The strategy marries water resource management and ecosystem restoration by:

    • Creating additional groundwater and surface storage capacity.
    • Establishing reservoir fish passage.
    • Modifying water system operation and infrastructure.
    • Implementing additional water conservation projects.
    • Enhancing and protecting habitat and increasing instream flows.
    • Employing water marketing and banking.

Historically, the Yakima Basin, which is part of the Yakama Nation ceded area, produced over 800,000 chinook, sockeye, coho, steelhead and lamprey. In recent years, the run size averages about 20,000 anadromous fish. Implementation of the water plan will aid fish recovery.

Integrated Water Plan at a Glance 

          Funders and Landowners Play Important Role

The Confederated Tribes of the Umatilla Indian Reservation (CTUIR) demonstrated what could be done to return floodplain and instream function to a river with the support of funders and landowners as partners.

Meacham Creek’s natural aquatic abundance began changing over 100 years ago when farmers and ranchers constructed dikes, cut and cleared trees, and grazed cattle in riverine areas. Union Pacific Railroad laid tracks along the river and built a half-mile of levees to protect the railroad bed from floods. These and other activities degraded some 14 miles of Meacham Creek. Its spring chinook, steelhead and bull trout were listed under the Endangered Species Act.

Tribal members—grandparents and great-grandparents now—remember fishing, camping, and swimming in Meacham Creek and want their grandchildren and the generations yet to come to enjoy the same experiences.

Using historical photos and laser imaging, tribal crews rebuilt the meandering stream channel and reconfigured side-channels and a wider floodplain. On the 1.2-mile stretch of creek, a series of railroad levees were also removed, giving the creek access to the floodplain.

Eric Quaempts, director the CTUIR’s natural resource department, told the tribal newspaper that trees and shrubs were thought to cool streams by providing shade. “While shade is important, the driving factor is the connections between surface and ground waters. Now the water will flow into the floodplain and be absorbed into the gravel and rocks and then return back to the creek as cool water.”
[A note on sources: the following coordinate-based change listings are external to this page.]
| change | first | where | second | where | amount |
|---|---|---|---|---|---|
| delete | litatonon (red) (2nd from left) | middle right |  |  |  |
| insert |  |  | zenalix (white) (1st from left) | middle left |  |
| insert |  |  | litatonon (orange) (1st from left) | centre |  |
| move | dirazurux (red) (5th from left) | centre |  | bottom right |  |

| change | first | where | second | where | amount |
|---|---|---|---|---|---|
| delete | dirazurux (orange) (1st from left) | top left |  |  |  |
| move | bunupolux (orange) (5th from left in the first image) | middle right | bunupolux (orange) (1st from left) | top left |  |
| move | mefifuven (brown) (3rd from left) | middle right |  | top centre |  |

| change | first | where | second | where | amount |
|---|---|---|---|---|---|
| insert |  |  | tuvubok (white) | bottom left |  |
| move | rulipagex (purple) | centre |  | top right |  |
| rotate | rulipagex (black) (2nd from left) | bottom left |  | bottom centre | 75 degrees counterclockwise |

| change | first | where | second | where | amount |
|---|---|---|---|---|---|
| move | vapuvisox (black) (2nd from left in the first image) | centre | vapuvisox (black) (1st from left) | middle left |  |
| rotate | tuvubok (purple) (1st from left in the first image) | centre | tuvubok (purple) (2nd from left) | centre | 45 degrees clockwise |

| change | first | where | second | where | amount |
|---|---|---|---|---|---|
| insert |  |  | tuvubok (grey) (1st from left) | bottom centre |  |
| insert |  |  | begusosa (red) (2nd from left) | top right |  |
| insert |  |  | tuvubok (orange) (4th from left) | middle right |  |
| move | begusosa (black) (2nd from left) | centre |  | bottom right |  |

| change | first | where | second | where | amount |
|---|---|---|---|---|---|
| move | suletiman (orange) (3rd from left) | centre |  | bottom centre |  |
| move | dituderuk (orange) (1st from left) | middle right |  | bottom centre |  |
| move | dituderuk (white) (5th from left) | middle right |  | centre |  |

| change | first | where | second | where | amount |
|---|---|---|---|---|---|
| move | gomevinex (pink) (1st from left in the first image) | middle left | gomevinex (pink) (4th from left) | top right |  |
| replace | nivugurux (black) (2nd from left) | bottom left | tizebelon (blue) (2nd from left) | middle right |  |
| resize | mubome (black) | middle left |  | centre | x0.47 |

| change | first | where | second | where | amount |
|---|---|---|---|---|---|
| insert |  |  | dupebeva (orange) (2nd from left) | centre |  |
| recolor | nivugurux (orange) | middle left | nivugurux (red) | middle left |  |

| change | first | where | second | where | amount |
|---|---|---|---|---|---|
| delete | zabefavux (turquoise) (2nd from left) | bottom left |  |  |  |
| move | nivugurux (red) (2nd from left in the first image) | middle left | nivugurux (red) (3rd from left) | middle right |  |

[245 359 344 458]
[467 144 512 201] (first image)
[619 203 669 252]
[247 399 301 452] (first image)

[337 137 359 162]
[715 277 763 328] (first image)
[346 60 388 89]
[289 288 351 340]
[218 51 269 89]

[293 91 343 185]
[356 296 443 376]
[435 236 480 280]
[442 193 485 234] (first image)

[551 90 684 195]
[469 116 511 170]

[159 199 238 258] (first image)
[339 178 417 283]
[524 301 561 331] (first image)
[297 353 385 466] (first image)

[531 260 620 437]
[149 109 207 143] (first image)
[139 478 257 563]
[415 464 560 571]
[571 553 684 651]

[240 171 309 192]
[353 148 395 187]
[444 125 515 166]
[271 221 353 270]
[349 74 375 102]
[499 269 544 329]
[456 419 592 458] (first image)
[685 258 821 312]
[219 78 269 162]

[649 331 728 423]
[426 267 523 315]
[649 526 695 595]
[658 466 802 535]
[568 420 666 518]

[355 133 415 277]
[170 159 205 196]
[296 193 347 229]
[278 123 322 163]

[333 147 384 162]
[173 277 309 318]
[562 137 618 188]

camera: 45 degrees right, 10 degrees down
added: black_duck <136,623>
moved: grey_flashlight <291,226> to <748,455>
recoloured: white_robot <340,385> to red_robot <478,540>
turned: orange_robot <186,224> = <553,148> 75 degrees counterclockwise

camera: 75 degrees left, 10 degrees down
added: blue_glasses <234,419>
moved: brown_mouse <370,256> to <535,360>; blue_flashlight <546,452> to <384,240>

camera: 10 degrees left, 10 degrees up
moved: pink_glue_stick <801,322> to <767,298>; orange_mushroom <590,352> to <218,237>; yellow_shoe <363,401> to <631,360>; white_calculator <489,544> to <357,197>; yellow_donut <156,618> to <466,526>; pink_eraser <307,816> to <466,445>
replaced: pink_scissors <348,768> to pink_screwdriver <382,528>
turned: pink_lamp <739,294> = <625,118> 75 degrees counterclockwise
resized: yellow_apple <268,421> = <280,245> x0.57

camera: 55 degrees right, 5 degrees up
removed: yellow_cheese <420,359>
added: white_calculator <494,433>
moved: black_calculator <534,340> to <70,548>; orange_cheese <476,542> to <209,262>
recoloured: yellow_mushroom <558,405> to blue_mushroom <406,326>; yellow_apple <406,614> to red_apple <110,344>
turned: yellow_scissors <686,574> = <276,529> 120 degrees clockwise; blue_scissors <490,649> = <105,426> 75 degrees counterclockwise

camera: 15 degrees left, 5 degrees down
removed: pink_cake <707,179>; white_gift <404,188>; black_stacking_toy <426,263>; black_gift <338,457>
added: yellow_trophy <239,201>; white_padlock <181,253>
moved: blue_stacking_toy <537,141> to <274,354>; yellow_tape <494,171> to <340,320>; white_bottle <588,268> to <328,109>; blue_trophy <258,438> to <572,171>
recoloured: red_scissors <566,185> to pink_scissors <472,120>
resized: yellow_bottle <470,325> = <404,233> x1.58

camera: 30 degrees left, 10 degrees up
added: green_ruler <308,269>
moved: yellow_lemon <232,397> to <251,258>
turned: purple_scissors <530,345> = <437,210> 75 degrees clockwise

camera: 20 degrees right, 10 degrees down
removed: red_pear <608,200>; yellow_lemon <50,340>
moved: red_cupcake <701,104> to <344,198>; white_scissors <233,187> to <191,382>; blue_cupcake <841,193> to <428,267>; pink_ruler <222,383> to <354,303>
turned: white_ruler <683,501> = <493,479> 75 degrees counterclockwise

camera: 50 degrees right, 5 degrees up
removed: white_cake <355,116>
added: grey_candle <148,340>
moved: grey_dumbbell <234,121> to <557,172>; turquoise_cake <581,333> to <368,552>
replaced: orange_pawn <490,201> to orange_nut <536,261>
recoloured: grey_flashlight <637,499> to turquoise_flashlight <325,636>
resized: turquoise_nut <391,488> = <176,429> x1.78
CTUIR’s Meacham Creek work, which is within the boundaries of the Umatilla reservation, is expected to protect 176 square miles of watershed. Funding for the project came from Bonneville Power Administration through the Columbia River Fish Accords, with help from Oregon Watershed Enhancement Board, Pacific Coastal Salmon Recovery Fund, U.S. Forest Service-Challenge Cost Share Grant and Blue Mountain Habitat Restoration.